Even drawing all reasonable inferences in plaintiffs favor, he has failed to identify any evidence suggesting that Whiteco was “engaged in business as a manufacturer, a wholesaler, a retailer, a lessor or a distributor.”
8
Consequently no reasonable jury would be able to conclude that Whiteco was a “seller” as that term is used in the Indiana statute. Plaintiff has failed to make a sufficient showing to establish this essential element of his case, on which he would have the burden of proof at trial; therefore, summary judgment in favor of Whiteco is not only proper but mandated.
Celotex,
at 322,
III.
For the above reasons, the orders of the magistrate judge granting summary judgment in favor of Whiteco are
AFFIRMED.
Notes
. Green voluntarily dismissed Nygra from the suit.
. In this suit, based upon diversity jurisdiction, both parties agree that Indiana substantive law applies.
. Plaintiff argues that Whiteco bears the burden of producing some affirmative evidence negating an element of plaintiff’s case.
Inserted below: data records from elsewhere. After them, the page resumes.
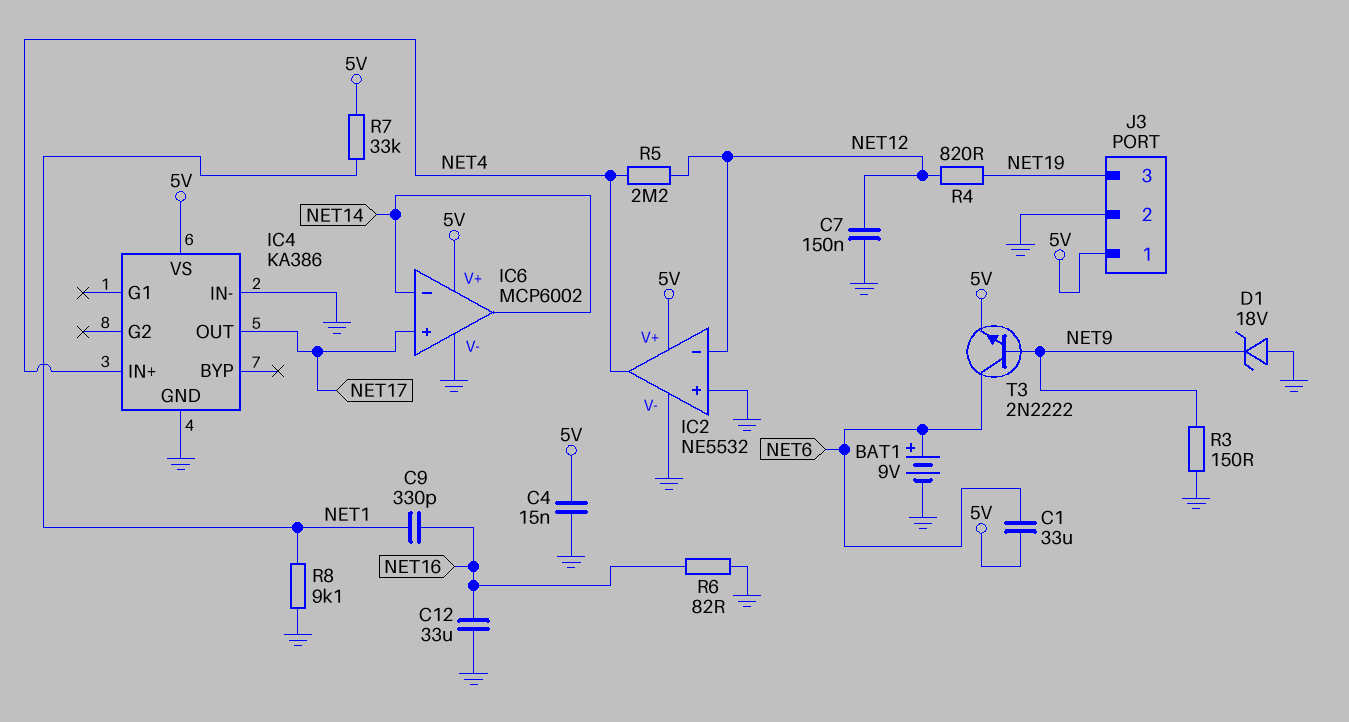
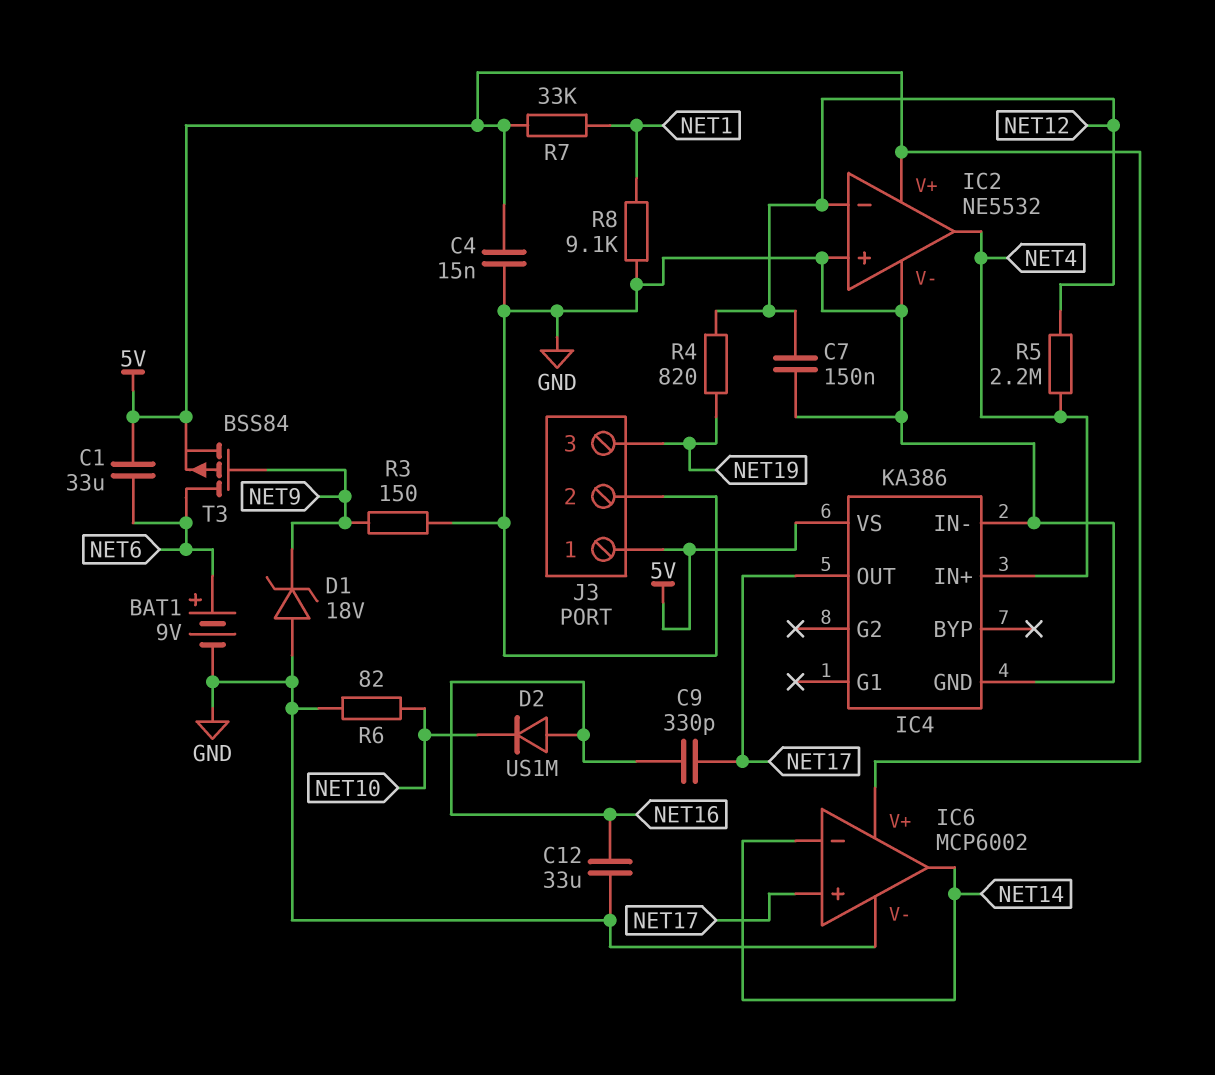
C9: 330pF (NET1, NET16) -> 330pF (NET16, NET17)
D2: none -> diode US1M (A NET16, K NET10)
R6: 82 (GND, NET16) -> 82 (GND, NET10)
T3: NPN 2N2222 (B NET9, C NET6, E 5V) -> PMOS BSS84 (G NET9, D NET6, S 5V)

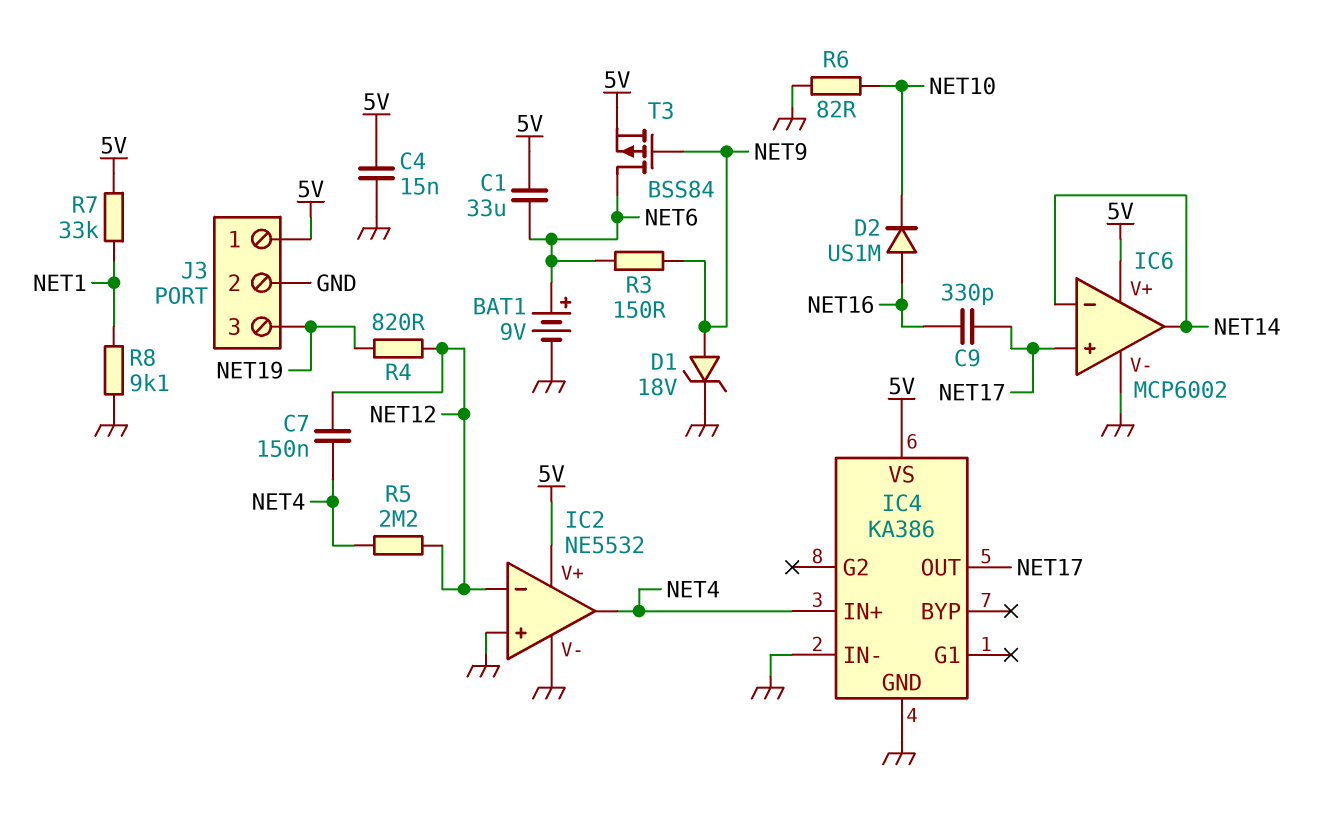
C7: 150nF (GND, NET12) -> 150nF (NET4, NET12)
C12: 33uF (GND, NET16) -> none
D1: zener 18V (A GND, K NET9) -> zener 18V (A NET9, K GND)
R3: 150 (GND, NET9) -> 150 (NET6, NET9)

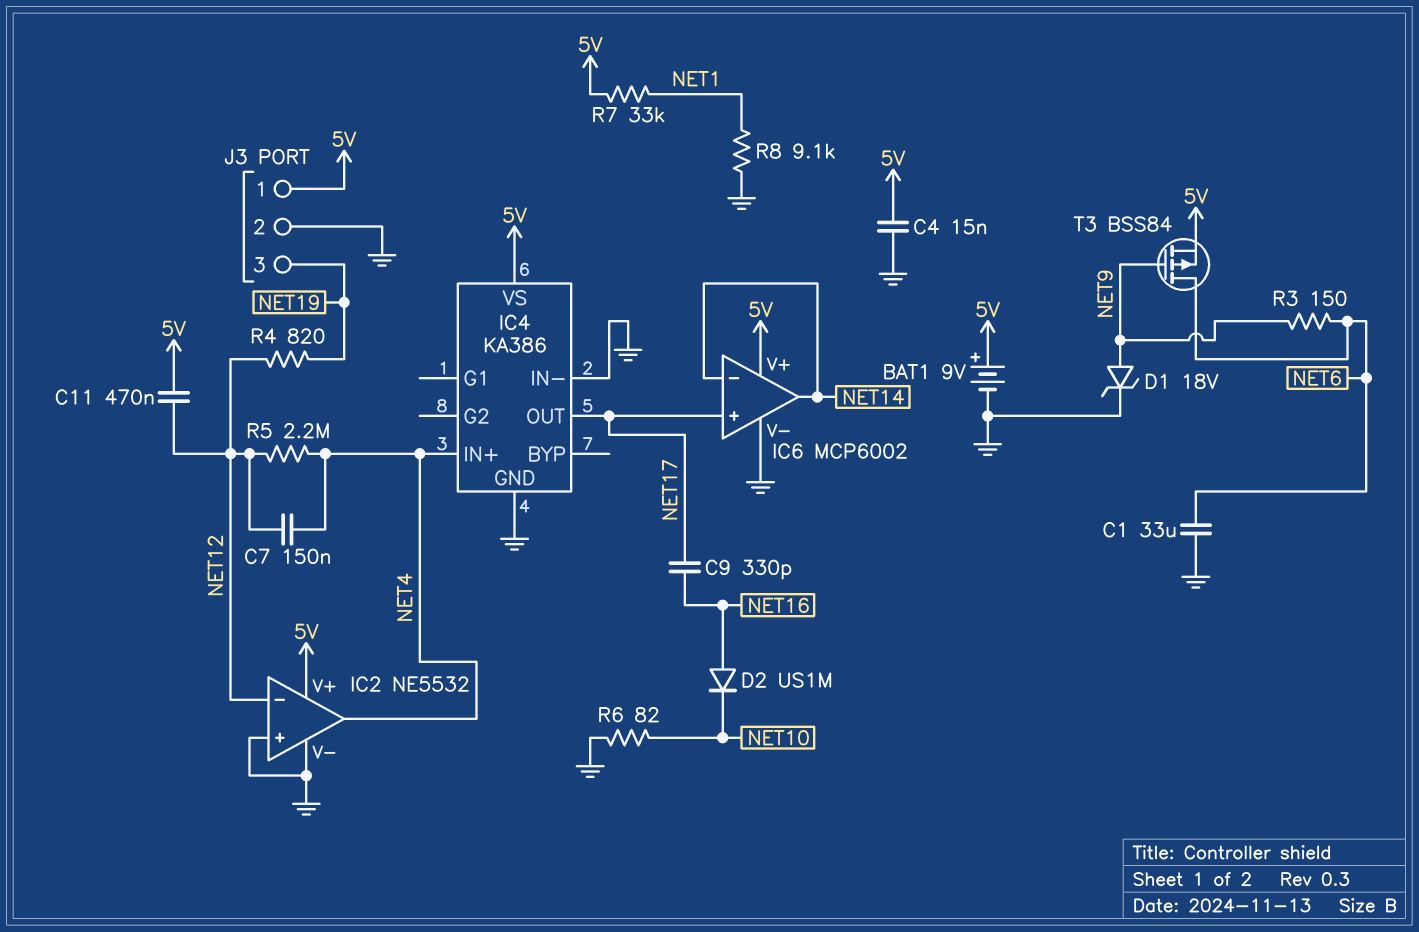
BAT1: 9V (plus NET6, minus GND) -> 9V (plus 5V, minus GND)
C1: 33uF (5V, NET6) -> 33uF (GND, NET6)
C11: none -> 470nF (5V, NET12)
The Supreme Court expressly rejected this argument in
Celotex,
.Plaintiff argued in its motion to reconsider the grant of summary judgment that it was improper for the court to consider the deposition testimony of Nygra because the deposition was not on file
.Plaintiff eventually offered evidence of a sound blast by way of affidavits in his motion for reconsideration. Motions for reconsideration, however, " 'cannot in any case be employed as a vehicle to introduce evidence that could have been adduced during the pendency of the summary judgment motion.’ ”
Publishers Resource,
. Therefore we need not address the issue of whether Nygra was an independent contractor or an employee, which relates to Whiteco’s vicarious liability. This fact is immaterial in light of plaintiff's failure of proof on the breach of duty issue, an essential element of his case. We also reject Green's argument that the indemnity clause in his "contract raises [a] genuine issue of material fact.” Green argues that his contract with Whiteco imposed a duty on Whiteco to indemnify him for any injuries occurring at the theater. Once again, because Green failed to offer any proof of an essential element of his case, the indemnity clause, by definition, cannot create a material question of fact.
. Whiteco filed a Motion to Strike certain portions of plaintiff's reply brief arguing that the material consisted of new arguments not raised in the opening brief. Specifically these allegedly new materials pertained to Nygra’s testimony regarding his employment status and a defect in the sound system. Because the arguments were not raised in the opening brief we deemed them waived,
Wilson v. O'Leary,
. This "complete failure of proof concerning an essential element of [plaintiff's claim] necessarily renders all other facts immaterial."